The cadence: day 7, 14, 21 isn’t magic, it’s in the doc

The rules doc has one short section per client type. Each names the cadence in plain prose: “Individuals: first request on setup, then remind at day 7, 14, and 21. Small companies: first request on setup, then remind at day 5, 10, 15, 20.” The numbers are days since the first request. The last number is the escalation point — if items are still missing by then, the file is handed to the preparer. A file with an earlier due date gets a tighter cadence; a file set up in early January with an April due date gets a looser one. The cadence reflects how much runway the client actually has.

Per-file overrides exist too. The checklist sheet has an optional cadence_override column. Type a comma-separated list of days and the tracker uses your numbers for that one client — the right escape hatch for the client who’s travelling for a month and asked you not to nudge until they’re back.

Gate 1: resolve the contact

The first place the dispatch looks is the file’s contact_email. If the client has added a handoff — a spouse on a joint return, or a business partner who actually handles the paperwork — that person is included too. If no contact is set at all (a half-finished file), the request isn’t sent into the void; the file is flagged for the preparer to fix. The fallback should never fire in steady state; if it does, the weekly digest names every file that hit it so the sheet can be corrected.

Gates 2 and 3: quiet hours and holidays

The tracker runs at 8am local, so the first send of a tick is already in business hours.

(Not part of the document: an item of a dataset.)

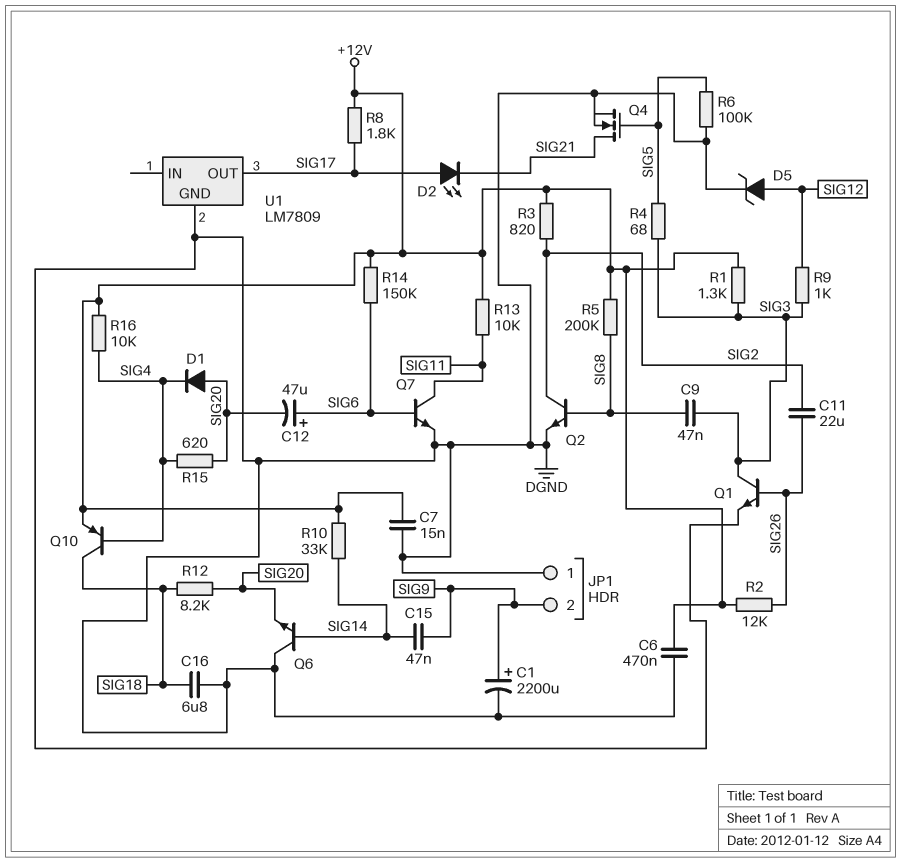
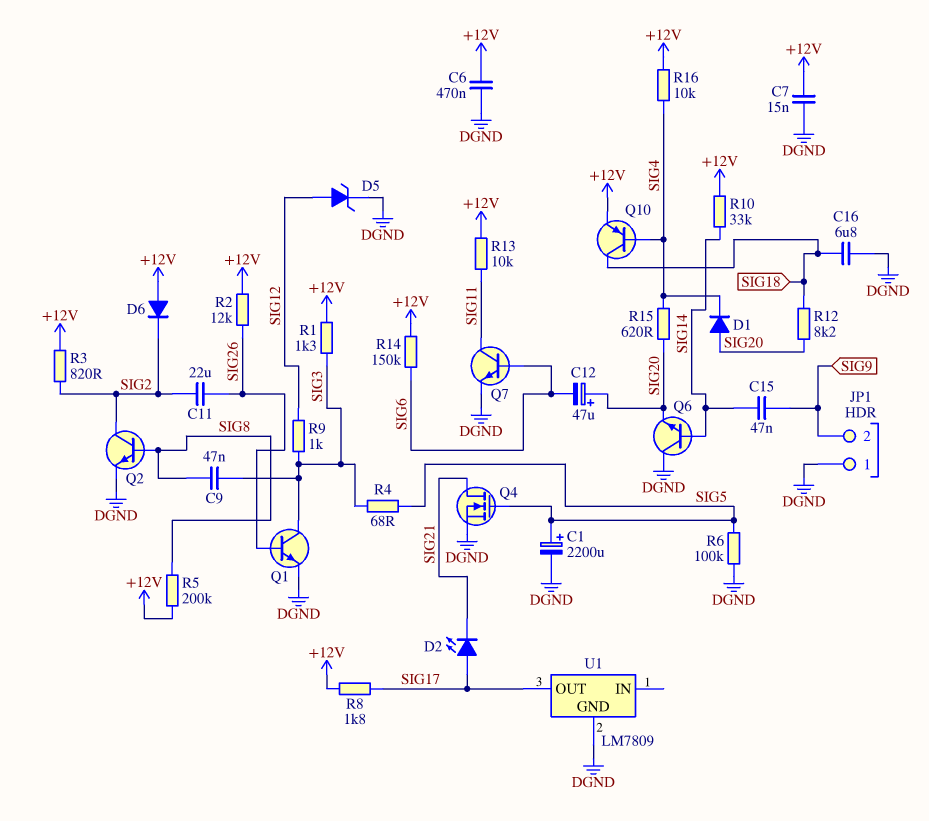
C1: 2200uF (plus SIG9, minus DGND) -> 2200uF (plus SIG5, minus DGND)
C12: 47uF (plus SIG6, minus SIG20) -> 47uF (plus SIG20, minus SIG6)
D6: none -> diode (A +12V, K SIG2)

But deferred sends and one-offs can land later. Gate 2 reads the quiet-hours setting (default 6pm to 8am) and, if the current local time is outside it, creates a one-off EventBridge Scheduler rule that fires at the next business minute and exits without sending. Gate 3 checks the date against the holiday list and, if it’s a configured holiday, defers to the next non-holiday business day. Both gates exist for the same reason: a request that lands at a sensible hour gets opened; one that lands at 11pm on a holiday gets buried.

Gate 4: compose with only what’s missing

The voice doc has one template per move — a first-request message and a reminder message. Gate 4 fills the template, but the crucial part is the list: it includes only the checklist items still open for this file, never the whole checklist. It attaches a fresh signed upload link (the old one may have expired) and the due date. For an escalate, the wording is different and the recipient is the preparer: it names how long the file has been waiting and which items are still missing, so the human has the full picture before calling the client.

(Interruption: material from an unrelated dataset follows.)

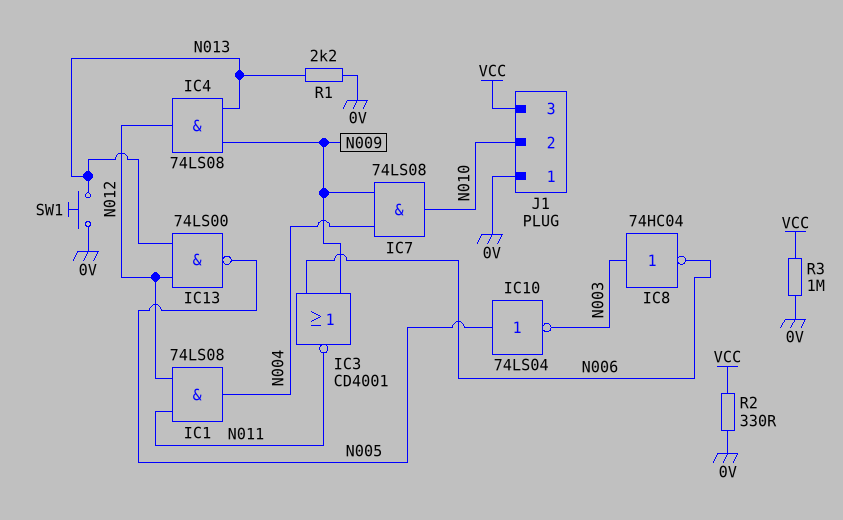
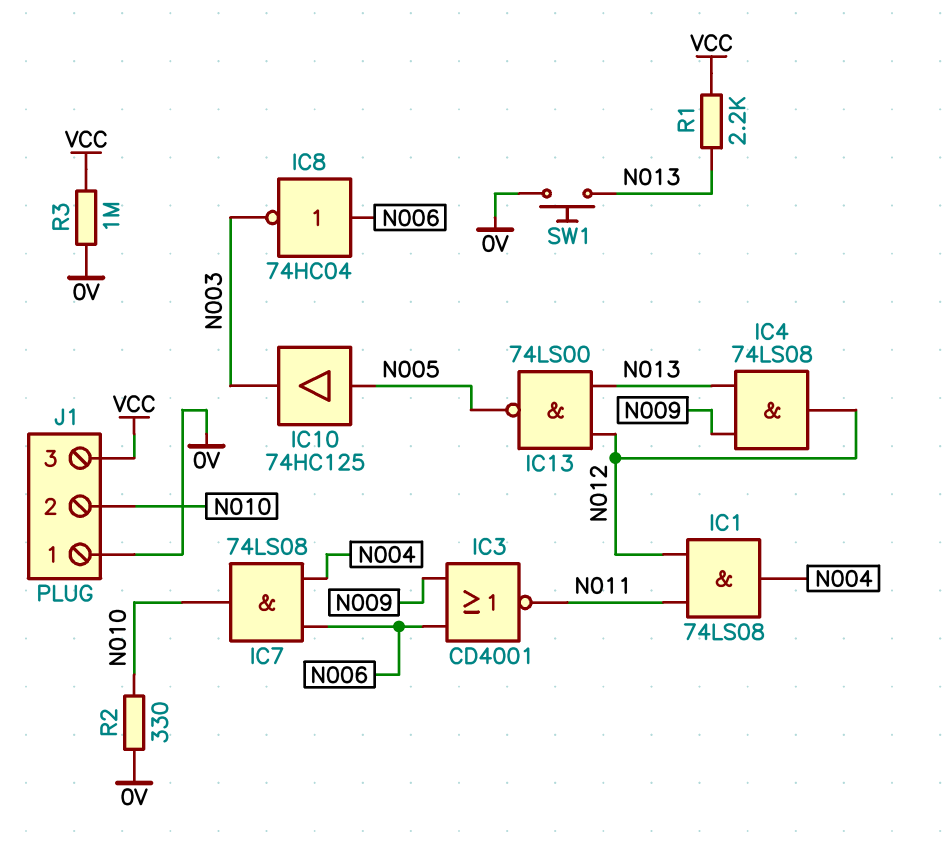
IC7: AND 74LS08 (in N004, in N009, out N010) -> AND 74LS08 (in N004, in N006, out N010)
IC8: NOT 74HC04 (in N003, out N006) -> NOT 74HC04 (in N006, out N003)
IC10: NOT 74LS04 (in N005, out N003) -> buffer 74HC125 (in N005, out N003)
R1: 2.2k (0V, N013) -> 2.2k (N013, VCC)
R2: 330 (0V, VCC) -> 330 (0V, N010)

Every send — request, reminder, or escalate flag — writes a row to td-sends in DynamoDB. The next day’s tick reads that row and knows not to send the same step again. That state is what makes the whole decision deterministic: a given file with a given cadence and a given send history always produces the same move, and re-running the tick sends nothing extra.

Why the daily tick uses no model

The tick could call a model to write a warmer reminder, or to decide whether to nudge at all. It doesn’t. The daily tick should be the one part of the system that’s utterly predictable — if the cadence says remind at day 14 and items are missing, the reminder fires. A model in that loop adds variance the practice can’t reason about, and it would burn a model call on the nine files out of ten that are healthy. Bedrock fires only on the upload lane in Part 3 and on the monthly summary in Part 6. The tracker itself is plain Python that reads a sheet and writes sends.